There are several potential limitations to this study. First, our study suffers from the general limitation of a single-center, retrospective investigation: the results may not be applicable to other clinical settings with different patient characteristics, resources, and laboratory procedures. In addition, due to the small number of specific pathogens, the power to detect a difference between the groups is limited.

In interpreting the results of this study heterogeneity in the methods of drawing blood samples for BC must be considered as a limitation. It could not be ensured that all collected samples complied with the guidelines for drawing blood samples for BC, what can affect both for sensitivity and specificity [36].
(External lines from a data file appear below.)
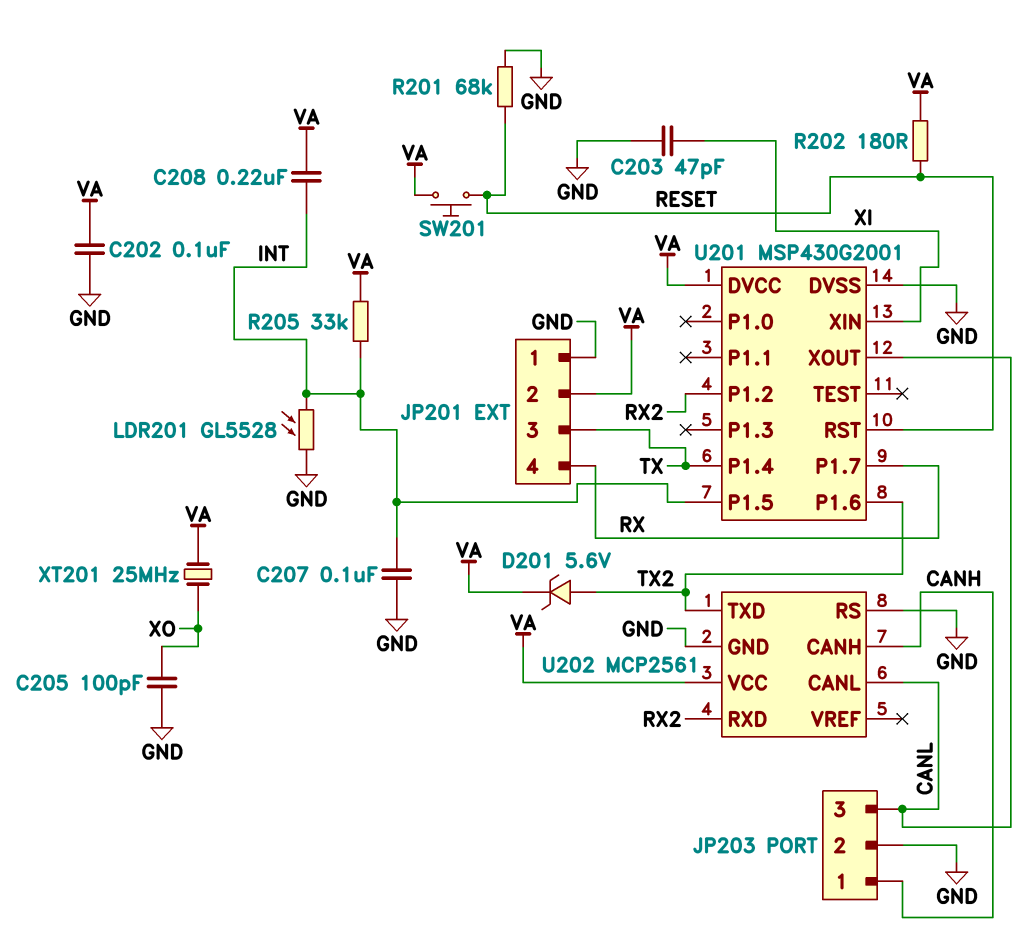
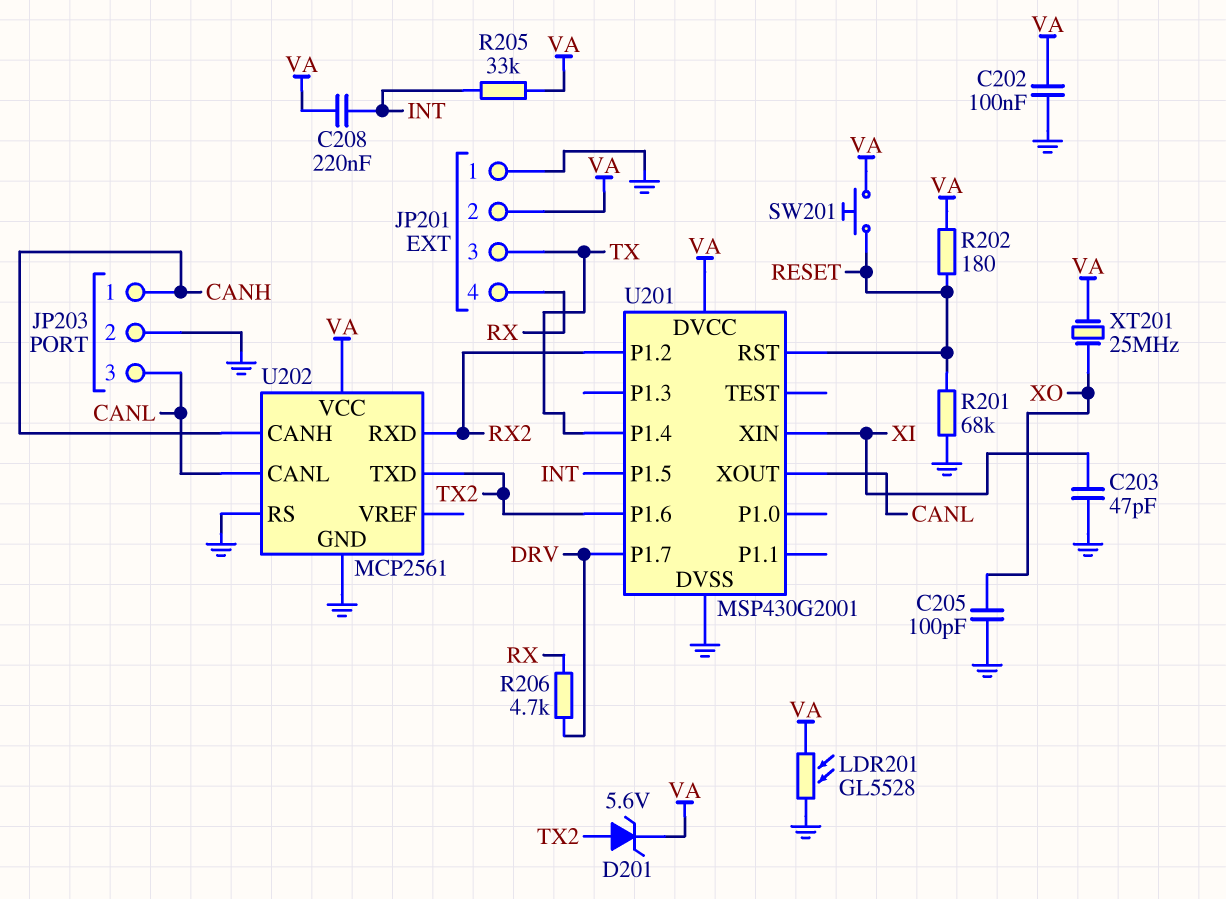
C207: 100nF (GND, INT) -> none
LDR201: GL5528 (GND, INT) -> GL5528 (GND, VA)
R206: none -> 4.7k (DRV, RX)
U201 pin P1.7: RX -> DRV

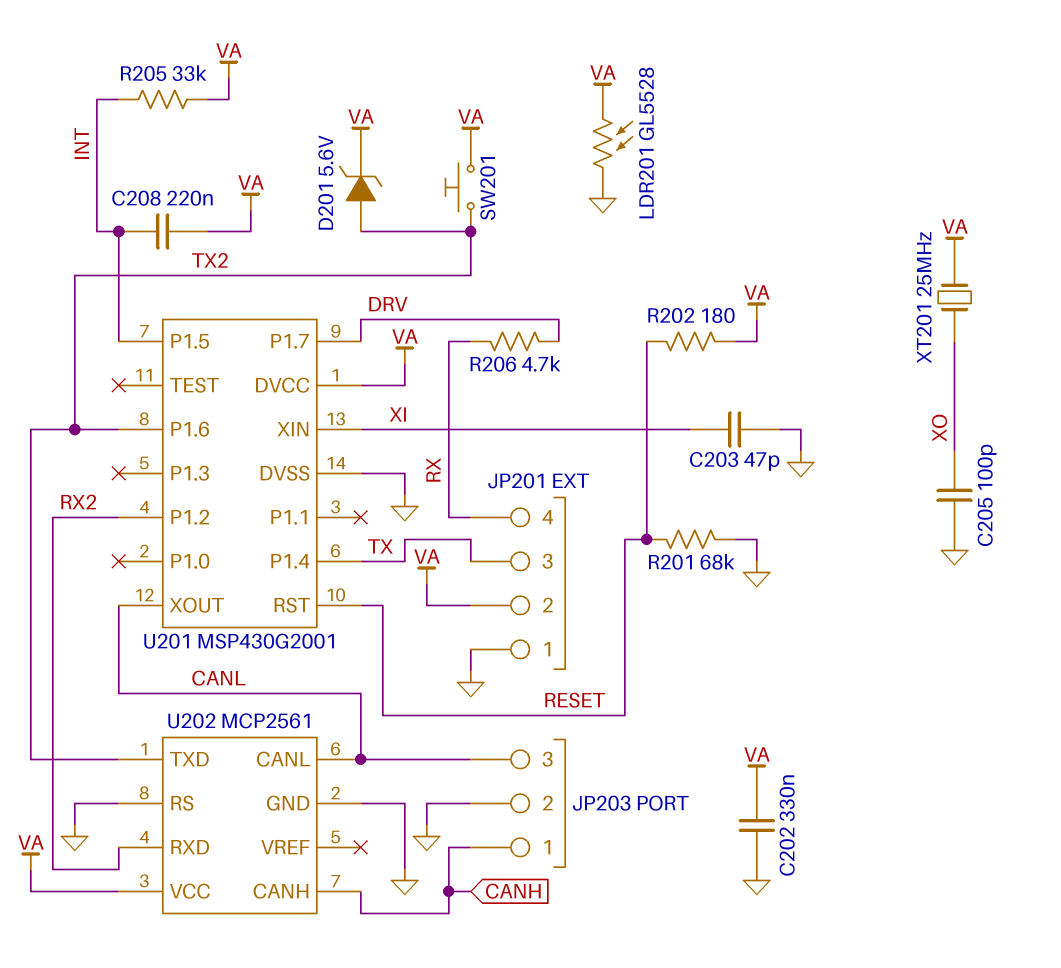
C202: 100nF (GND, VA) -> 330nF (GND, VA)
SW201: button (RESET, VA) -> button (TX2, VA)

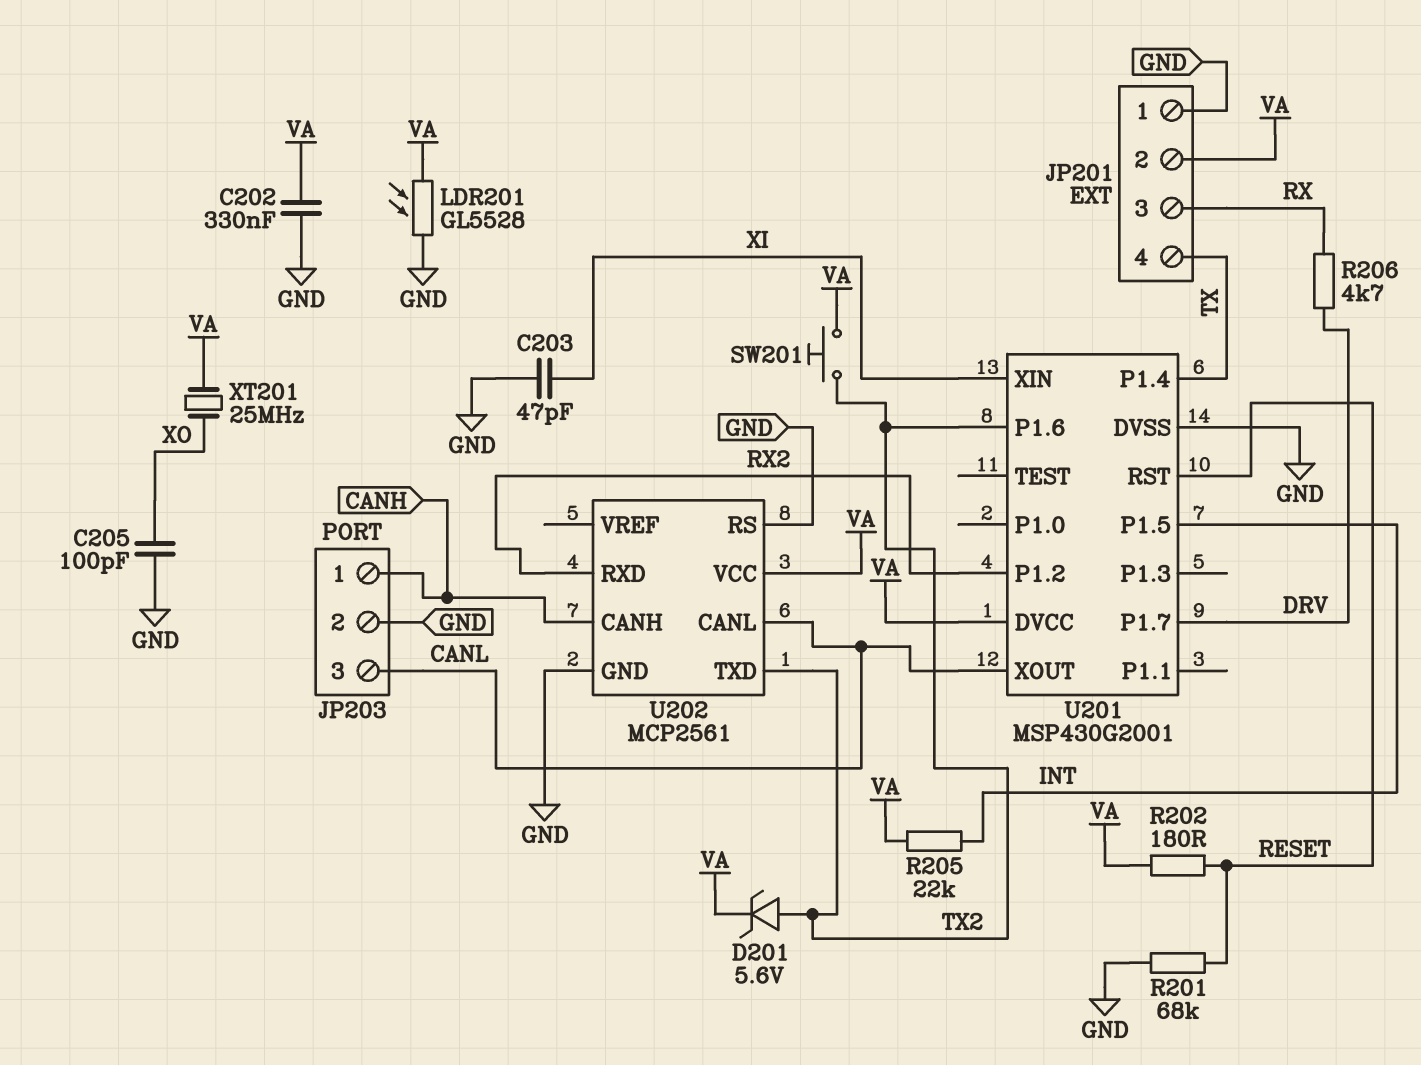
C208: 220nF (INT, VA) -> none
JP201 pin 3: TX -> RX
JP201 pin 4: RX -> TX
R205: 33k (INT, VA) -> 22k (INT, VA)

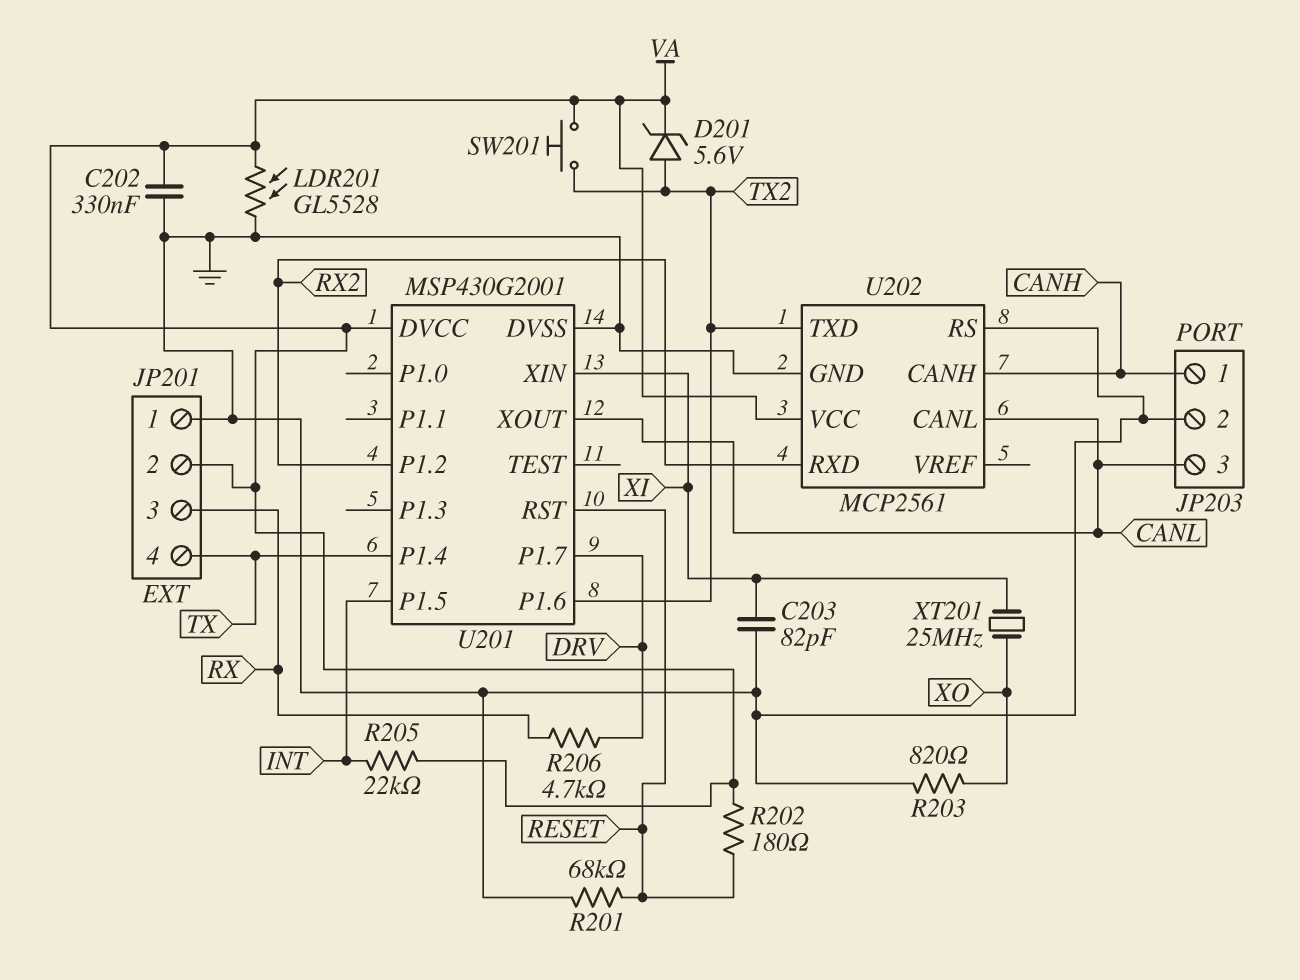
C203: 47pF (GND, XI) -> 82pF (GND, XI)
C205: 100pF (GND, XO) -> none
R203: none -> 820 (GND, XO)
XT201: 25MHz (VA, XO) -> 25MHz (XI, XO)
A major limitation is the fact that there were no predefined criteria for performing PCR e.g. presence of more than two SIRS criteria. The algorithms used in this study to differentiate between contamination and infection of BC and SF were not evaluated in the cardiothoracic population. Therefore, the reliability of this algorithm in this setting is uncertain. However, as there is no published algorithm for cardiothoracic patients, we modified the originally published algorithm to incorporate specific characteristics of our patient’s cohort e.g. the presence of prosthetic heart valves or other extracorporeal devices.

Due to the retrospective nature of our study we could not ensure that the same blood sample was used for SF and BC.

It has to be mentioned that the SF test is not available in the United States yet.

Conclusion

The PCR-based SF test might represent a valuable addition to the BC method for rapid etiologic diagnosis of bloodstream infections in patients after cardiothoracic surgery. This applies in particular for individuals with Gram-negative bacteremia. Since SF missed a certain number of Gram-positive pathogens, can only detect a limited number of pathogens and is unable to determine antibiotic susceptibility, it should always be used in conjunction with traditional blood culture methods.